The Mercian (also known as 212 Broad Street by its address and formerly known as 2one2 Broad Street and Broad Street Tower) is a 132-metre-tall (433 ft) residential skyscraper on Broad Street in Birmingham, England. It is designed by Glenn Howells Architects, the developer is Moda Living and the main contractor is John Sisk & Son.

The building is 42 storeys in height, consisting of a 39-storey residential building (30 studios, 163 one bed, 260 two bed and 28 three-bedroom apartments) which sits on a three-storey podium with over  of community amenity space. The build is valued at £183m and was completed in May 2022. 

The tower sits perpendicular to the street with the front-facing Five Ways. Originally, a helipad was proposed to be located on top of the building on a podium, but this was removed from the design, though the podium remained with some minor changes. 

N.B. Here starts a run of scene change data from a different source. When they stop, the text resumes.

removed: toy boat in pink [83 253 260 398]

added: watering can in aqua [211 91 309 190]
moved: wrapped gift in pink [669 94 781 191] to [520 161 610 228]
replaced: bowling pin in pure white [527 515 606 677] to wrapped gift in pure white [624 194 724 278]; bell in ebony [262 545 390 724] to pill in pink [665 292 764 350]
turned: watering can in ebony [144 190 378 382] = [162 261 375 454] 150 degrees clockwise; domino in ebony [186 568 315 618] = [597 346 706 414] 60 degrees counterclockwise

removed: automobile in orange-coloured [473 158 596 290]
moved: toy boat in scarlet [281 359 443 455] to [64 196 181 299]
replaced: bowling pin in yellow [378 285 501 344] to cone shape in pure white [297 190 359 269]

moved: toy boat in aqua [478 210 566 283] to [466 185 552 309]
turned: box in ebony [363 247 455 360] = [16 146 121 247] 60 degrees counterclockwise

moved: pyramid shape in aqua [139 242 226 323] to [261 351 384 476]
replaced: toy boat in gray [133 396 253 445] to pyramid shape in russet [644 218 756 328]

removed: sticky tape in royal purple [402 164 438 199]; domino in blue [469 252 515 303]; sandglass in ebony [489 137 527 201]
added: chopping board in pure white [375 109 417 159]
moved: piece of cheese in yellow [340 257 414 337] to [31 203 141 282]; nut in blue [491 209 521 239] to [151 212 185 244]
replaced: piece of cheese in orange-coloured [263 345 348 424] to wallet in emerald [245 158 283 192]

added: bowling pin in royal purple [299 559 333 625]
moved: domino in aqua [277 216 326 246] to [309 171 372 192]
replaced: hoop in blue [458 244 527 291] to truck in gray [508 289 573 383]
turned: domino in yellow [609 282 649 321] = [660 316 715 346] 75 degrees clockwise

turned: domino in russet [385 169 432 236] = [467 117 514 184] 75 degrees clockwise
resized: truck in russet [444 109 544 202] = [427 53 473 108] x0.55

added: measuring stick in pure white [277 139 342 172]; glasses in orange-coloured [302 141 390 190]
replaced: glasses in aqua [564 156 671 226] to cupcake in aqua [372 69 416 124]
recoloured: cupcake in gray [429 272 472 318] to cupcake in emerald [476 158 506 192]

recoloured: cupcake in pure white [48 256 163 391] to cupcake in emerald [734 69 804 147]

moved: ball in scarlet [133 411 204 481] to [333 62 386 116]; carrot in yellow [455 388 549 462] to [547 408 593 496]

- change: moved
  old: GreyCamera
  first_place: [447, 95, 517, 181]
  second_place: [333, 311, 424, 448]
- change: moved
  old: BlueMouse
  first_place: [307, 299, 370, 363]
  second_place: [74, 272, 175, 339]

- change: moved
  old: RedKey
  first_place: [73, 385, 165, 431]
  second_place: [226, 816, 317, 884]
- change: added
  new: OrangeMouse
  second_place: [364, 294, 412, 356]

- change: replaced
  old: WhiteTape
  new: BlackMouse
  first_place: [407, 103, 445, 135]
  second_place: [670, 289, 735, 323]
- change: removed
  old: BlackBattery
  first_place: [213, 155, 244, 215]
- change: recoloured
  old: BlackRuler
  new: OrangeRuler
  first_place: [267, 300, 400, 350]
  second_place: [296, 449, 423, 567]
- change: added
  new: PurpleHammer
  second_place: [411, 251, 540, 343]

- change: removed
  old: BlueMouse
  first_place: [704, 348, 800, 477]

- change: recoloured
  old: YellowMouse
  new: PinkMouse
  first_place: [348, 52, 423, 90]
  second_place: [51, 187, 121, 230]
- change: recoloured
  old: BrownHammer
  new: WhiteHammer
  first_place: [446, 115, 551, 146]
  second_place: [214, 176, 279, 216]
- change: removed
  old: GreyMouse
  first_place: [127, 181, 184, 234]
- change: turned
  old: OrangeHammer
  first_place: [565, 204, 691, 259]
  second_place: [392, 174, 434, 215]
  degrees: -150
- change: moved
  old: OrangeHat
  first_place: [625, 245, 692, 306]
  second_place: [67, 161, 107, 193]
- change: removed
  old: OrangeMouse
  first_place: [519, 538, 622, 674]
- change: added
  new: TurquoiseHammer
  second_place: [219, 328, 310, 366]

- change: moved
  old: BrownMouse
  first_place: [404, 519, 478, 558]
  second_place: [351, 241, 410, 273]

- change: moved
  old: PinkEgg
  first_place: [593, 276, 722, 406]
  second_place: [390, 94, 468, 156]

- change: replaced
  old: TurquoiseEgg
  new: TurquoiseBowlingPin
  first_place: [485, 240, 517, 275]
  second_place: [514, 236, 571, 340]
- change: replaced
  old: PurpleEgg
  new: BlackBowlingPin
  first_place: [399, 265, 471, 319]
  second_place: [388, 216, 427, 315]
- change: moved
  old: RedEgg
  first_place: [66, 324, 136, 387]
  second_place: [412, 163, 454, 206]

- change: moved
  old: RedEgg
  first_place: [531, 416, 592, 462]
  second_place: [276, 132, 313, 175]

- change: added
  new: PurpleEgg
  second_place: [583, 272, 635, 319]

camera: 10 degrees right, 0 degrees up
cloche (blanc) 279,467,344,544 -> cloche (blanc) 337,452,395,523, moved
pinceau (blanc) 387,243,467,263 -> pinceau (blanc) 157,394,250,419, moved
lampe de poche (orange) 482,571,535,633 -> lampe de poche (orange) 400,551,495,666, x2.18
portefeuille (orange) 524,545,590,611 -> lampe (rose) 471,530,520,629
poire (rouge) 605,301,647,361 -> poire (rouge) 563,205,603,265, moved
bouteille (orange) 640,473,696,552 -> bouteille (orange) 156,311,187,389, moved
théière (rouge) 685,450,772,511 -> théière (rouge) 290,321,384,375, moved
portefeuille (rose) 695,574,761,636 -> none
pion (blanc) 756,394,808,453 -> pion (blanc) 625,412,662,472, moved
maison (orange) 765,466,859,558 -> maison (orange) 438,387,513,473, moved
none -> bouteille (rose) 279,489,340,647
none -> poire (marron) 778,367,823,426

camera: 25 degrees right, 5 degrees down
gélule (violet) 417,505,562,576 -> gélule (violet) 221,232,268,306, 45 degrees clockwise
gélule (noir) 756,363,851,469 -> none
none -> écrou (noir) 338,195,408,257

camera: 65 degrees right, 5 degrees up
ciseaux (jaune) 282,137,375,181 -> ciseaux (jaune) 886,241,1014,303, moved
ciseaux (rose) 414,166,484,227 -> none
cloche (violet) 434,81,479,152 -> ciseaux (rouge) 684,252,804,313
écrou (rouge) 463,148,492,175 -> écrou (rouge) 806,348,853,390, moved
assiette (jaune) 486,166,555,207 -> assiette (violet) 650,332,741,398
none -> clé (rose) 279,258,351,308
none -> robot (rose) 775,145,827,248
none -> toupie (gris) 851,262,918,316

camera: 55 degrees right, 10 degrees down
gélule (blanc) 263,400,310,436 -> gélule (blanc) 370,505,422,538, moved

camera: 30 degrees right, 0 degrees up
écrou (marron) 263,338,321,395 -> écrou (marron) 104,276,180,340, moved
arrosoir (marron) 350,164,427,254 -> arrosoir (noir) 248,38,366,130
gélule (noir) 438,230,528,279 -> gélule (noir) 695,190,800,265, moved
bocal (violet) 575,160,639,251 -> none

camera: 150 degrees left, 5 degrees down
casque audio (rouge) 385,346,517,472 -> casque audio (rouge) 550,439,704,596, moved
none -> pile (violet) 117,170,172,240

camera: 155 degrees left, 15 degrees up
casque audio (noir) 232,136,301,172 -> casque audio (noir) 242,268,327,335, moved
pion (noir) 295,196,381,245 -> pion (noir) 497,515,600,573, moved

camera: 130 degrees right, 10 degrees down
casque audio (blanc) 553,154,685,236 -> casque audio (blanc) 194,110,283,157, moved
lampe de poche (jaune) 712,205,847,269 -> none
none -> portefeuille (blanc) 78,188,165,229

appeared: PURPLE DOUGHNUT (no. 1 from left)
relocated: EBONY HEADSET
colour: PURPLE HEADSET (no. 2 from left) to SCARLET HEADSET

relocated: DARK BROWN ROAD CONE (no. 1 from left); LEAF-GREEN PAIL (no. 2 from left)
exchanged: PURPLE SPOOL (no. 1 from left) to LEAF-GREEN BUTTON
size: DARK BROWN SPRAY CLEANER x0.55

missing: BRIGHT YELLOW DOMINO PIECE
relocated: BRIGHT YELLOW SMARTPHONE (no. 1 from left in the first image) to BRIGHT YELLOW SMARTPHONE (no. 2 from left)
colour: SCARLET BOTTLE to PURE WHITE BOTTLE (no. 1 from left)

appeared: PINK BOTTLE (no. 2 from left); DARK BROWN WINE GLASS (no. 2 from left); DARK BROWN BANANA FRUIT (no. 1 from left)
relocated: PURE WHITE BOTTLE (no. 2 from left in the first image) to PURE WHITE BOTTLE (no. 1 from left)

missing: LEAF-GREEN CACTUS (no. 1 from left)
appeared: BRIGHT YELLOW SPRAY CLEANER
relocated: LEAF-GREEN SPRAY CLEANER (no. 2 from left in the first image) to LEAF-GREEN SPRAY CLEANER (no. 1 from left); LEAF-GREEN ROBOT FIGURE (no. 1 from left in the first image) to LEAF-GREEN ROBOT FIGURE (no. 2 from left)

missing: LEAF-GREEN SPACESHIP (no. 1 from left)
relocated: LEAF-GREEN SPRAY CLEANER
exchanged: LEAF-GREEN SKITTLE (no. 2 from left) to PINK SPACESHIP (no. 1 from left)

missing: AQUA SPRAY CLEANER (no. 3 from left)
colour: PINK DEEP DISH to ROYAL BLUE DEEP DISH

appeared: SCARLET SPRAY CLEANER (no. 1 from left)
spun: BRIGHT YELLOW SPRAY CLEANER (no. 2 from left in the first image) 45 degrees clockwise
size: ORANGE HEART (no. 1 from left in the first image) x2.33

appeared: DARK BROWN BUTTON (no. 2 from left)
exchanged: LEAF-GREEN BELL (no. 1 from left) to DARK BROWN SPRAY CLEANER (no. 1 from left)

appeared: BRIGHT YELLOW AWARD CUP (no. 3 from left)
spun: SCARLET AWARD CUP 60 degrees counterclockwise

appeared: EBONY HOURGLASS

The tower was scheduled to be presented before a planning committee in late August 2006. However, the developers pulled out minutes before the meeting to make changes.

The application was presented again on 28 September and whilst it was originally deferred due to lack of information, concerns over height and payment of money under Section 106, it was later approved. The updated proposal boasted a partial redesign, increasing the height of the tower and creating a redesigned façade. Construction of the skyscraper began in April 2019. 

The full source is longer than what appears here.